The Foreign Assistance Dashboard is about to go through a redesign process. Recognizing that it has a diverse audience with many different interests, the Dashboard team plans to consult a wide range of stakeholders, including in-country partners. For this, they deserve credit.
The trick, however, will be not to fall prey to the illusion that it is possible to design one site that will serve everyone’s needs. Instead, the Dashboard team should use this as an opportunity to rethink its approach to making data accessible: simplify the intended audiences for the Dashboard itself and collaborate with others to meet the needs of additional audiences.
Pick (and get to know) your audience
The goal of the Foreign Assistance Dashboard is to present U.S. foreign assistance data in “an accessible and easy-to-understand format.” This is a worthwhile goal. The problem is that the Dashboard is trying to do that for too many and very different types of audiences: “U.S. citizens, civil society organizations, the Congress, U.S. Government agencies, donors, and partner country governments.”
Start thinking about what types of information these different groups might be interested in, and you quickly realize how difficult it would be to visualize data in a way that would cover all those information needs. Congress, for example, is primarily interested in aid at a macro-level: How much aid? To which countries and sectors?
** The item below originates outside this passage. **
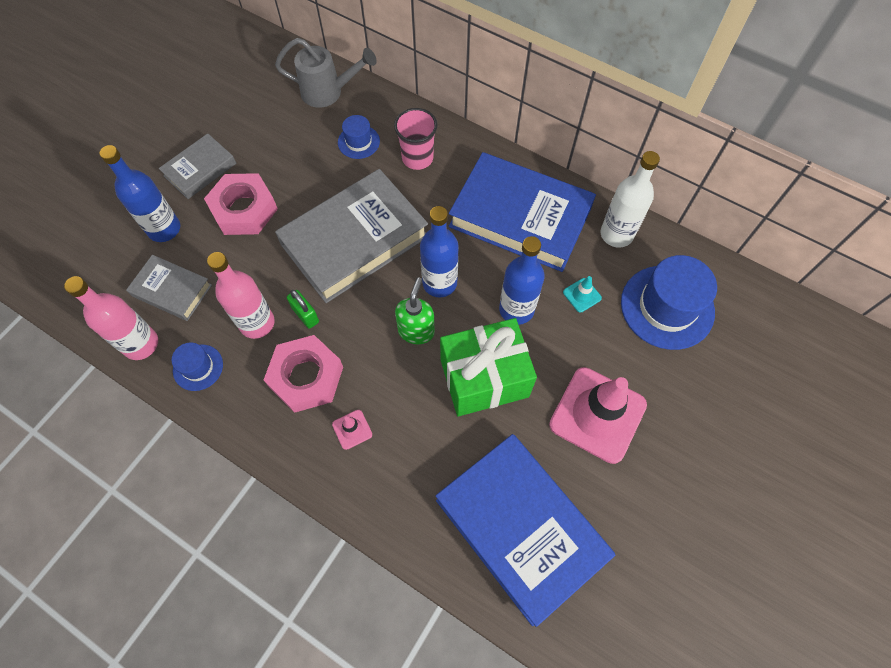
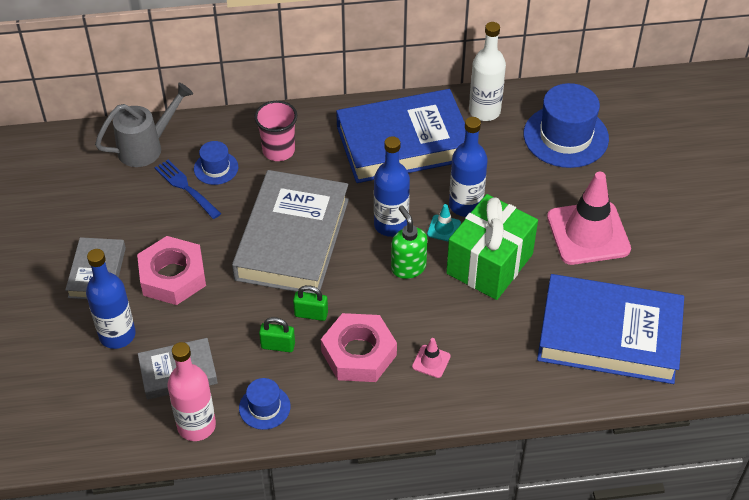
camera: 40 degrees left, 15 degrees down
(257, 323) = (278, 345): pink bottle -> green padlock
(323, 143) = (186, 187): none -> blue fork
(582, 295) = (501, 166): turquoise traffic cone -> turquoise traffic cone (444, 228)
Under which accounts?
A parliamentarian in a partner country, on the other hand, needs more micro-level data: detailed information on specific projects being funded in his or her constituency. Civil society advocates in those countries need similarly detailed information to determine whether aid is reaching communities and to hold their governments accountable.
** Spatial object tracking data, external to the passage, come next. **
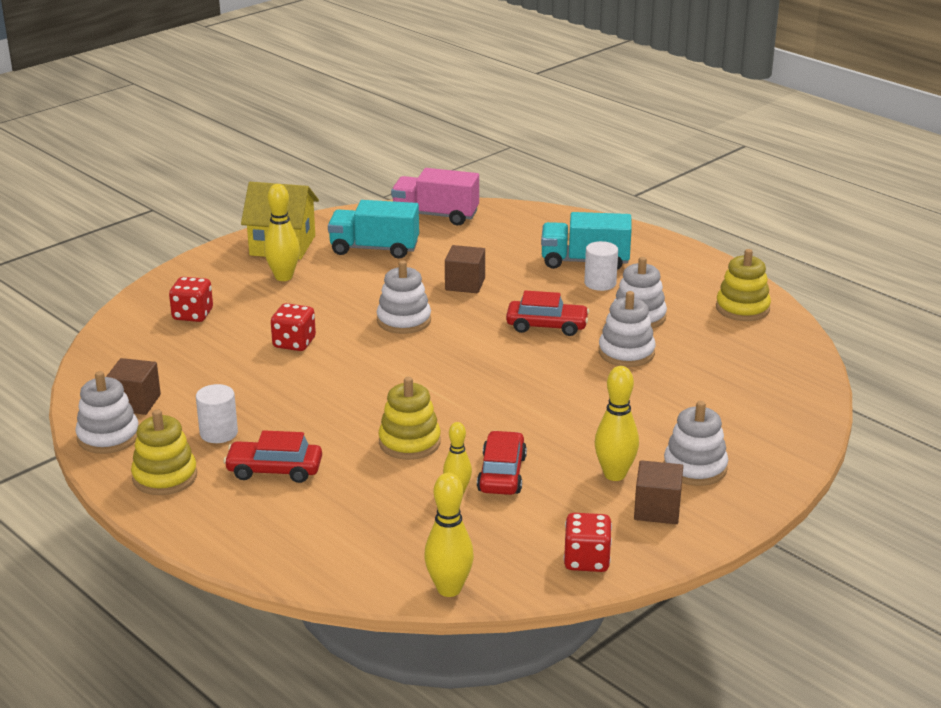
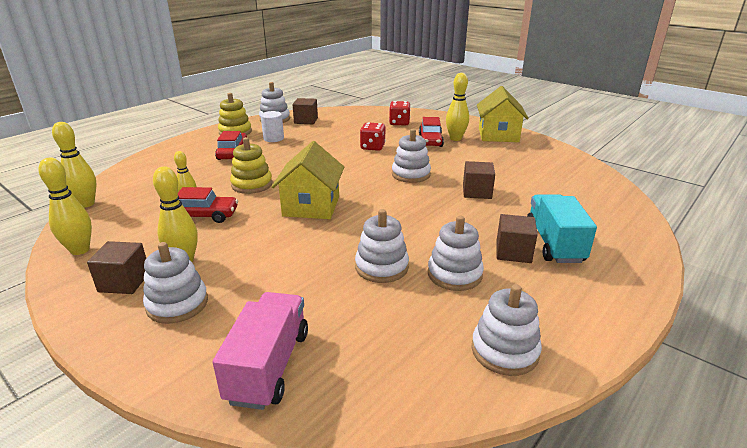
camera: 85 degrees right, 0 degrees up
(374, 249) = (513, 159): turquoise truck -> none
(435, 215) = (587, 176): pink truck -> pink truck (268, 366)
(486, 393) = (311, 206): none -> yellow house
(547, 326) = (420, 227): red car -> red car (430, 140)
(586, 560) = (80, 250): red dice -> yellow bowling pin
(600, 283) = (513, 252): white cylinder -> brown cube
(742, 308) = (504, 351): yellow stacking toy -> white stacking toy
To date, whether intentionally or unintentionally, the Dashboard seems to have been designed for a U.S. audience. This is a legitimate choice; other donors, such as DFID, have also chosen to prioritize a domestic audience for their aid platforms. To serve this audience well, however, that choice needs to be intentional. This will make it much easier for the Dashboard team to get to know its audience and to identify the improvements that need to be made.
Focus on quality and support other tools
In its consultations, the Dashboard team will no doubt get feedback that it needs to focus more on local actors’ information needs – and rightfully so. But this doesn’t mean that the only way to serve those needs is to build more features or data visualizations into the Dashboard.
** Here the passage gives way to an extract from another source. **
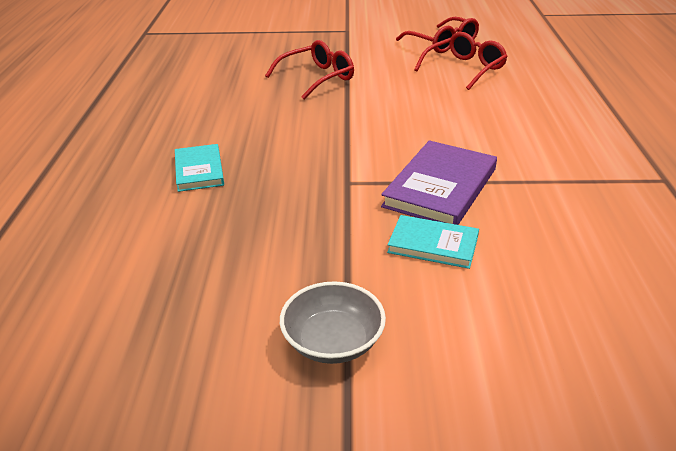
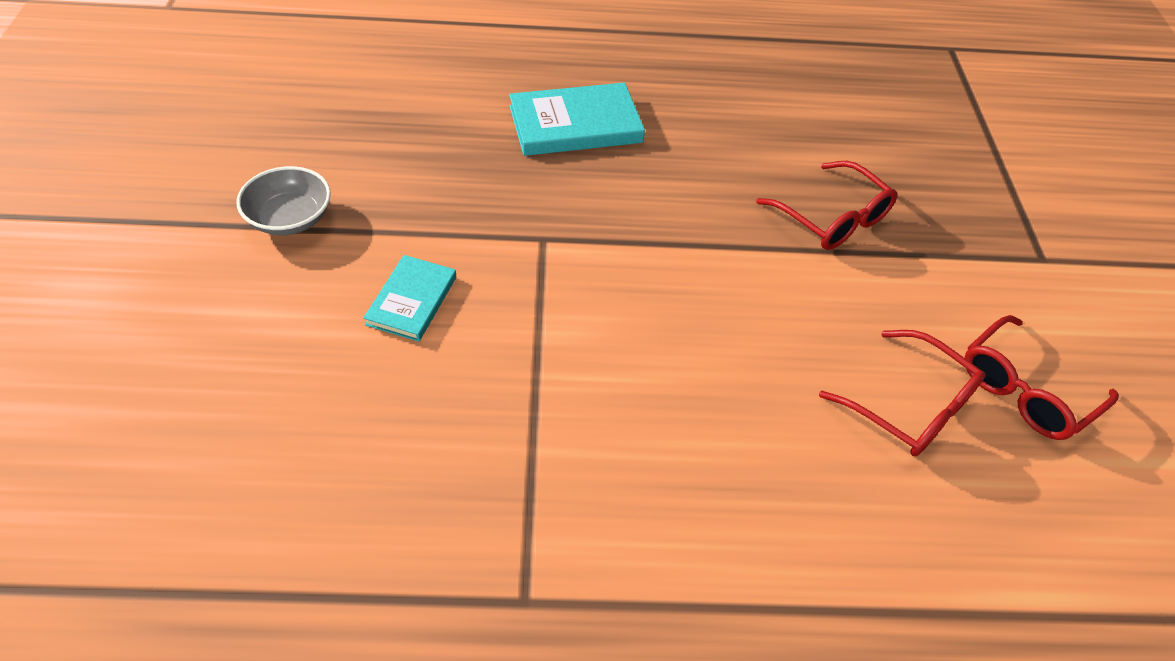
camera: 85 degrees right, 15 degrees up
(199, 170) = (575, 124): turquoise book -> turquoise book, size x1.63
(440, 187) = (525, 321): purple book -> none

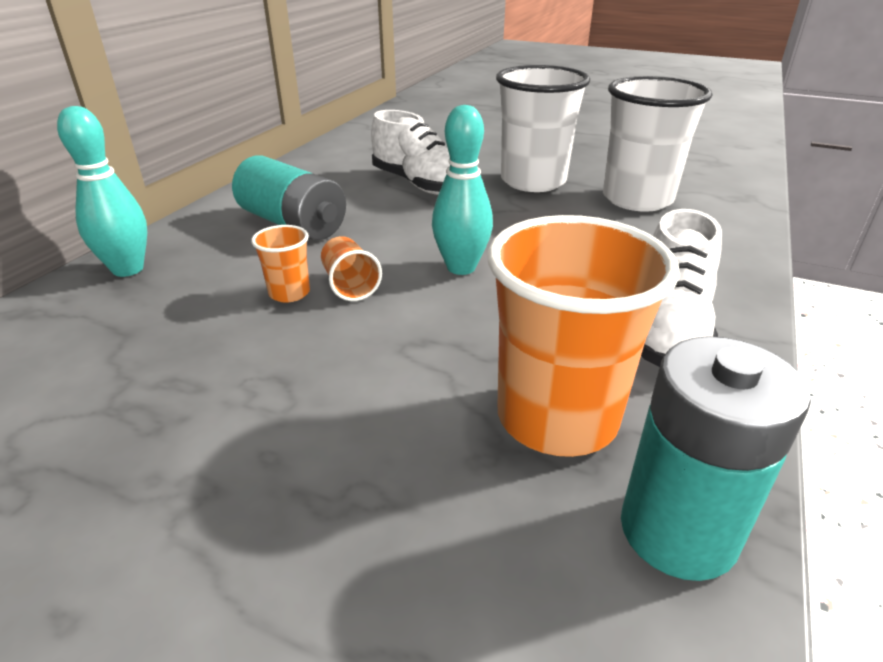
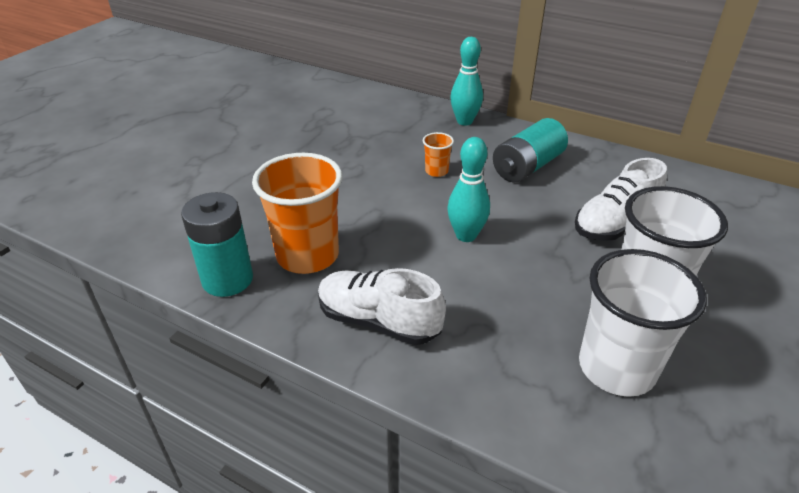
camera: 95 degrees right, 5 degrees up
(350, 285) = (444, 191): orange cup -> none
The Dashboard is not just a tool for visualizing data – it is also the sole mechanism through which the U.S. government publishes data to the International Aid Transparency Initiative (IATI) Registry, which also includes data from other donors and organizations. Because data on the IATI Registry is in a comparable, open format, organizations around the world are already working on developing tools to visualize this data.
What does this mean for the Dashboard? First, that more energy can go into making timely, high quality data available. This is actually the Dashboard’s most important role since the utility of any tool depends on the quality of the data. Most agencies still have a long way to go in terms of producing the kind of detailed information that local actors need, such as sub-national location data and information on results.
Until those gaps are addressed, investments in making the data accessible to these audiences will have limited impact. USAID is currently conducting three aid transparency country pilots to assess the usefulness of the aid information the U.S. government is making public. The results from this pilot, which the Dashboard team is following, should help the U.S. government identify where attention is needed most.
Second, it means that the U.S. government can simply join or support existing efforts to address local users’ needs, rather than have the Dashboard team build solutions from scratch. The IATI Secretariat, for example, is supporting efforts to automatically feed IATI data into countries’ aid information management systems (AIMS). Donors are also piloting the budget identifier to allow partner countries to link aid information to national budgets.
As the largest single donor, the U.S. government should actively participate in these types of initiatives, which – by allowing local actors to pull in information on all aid flows (not just U.S. aid) – will be much more useful. The U.S. could also set aside some of the money intended for Dashboard development and establish a small fund to support local infomediaries that can develop platforms and tools for specific audiences (including in other languages), or that can train people to use data.
To have an impact, aid data needs to be widely available and accessible to different audiences. But one organization can’t do it all.
Rather than think about the Dashboard as the sole platform for disseminating U.S. aid information, the Dashboard team should think about it as one of the many ways in which the U.S. government is working to get its data in the hands of the people that need it.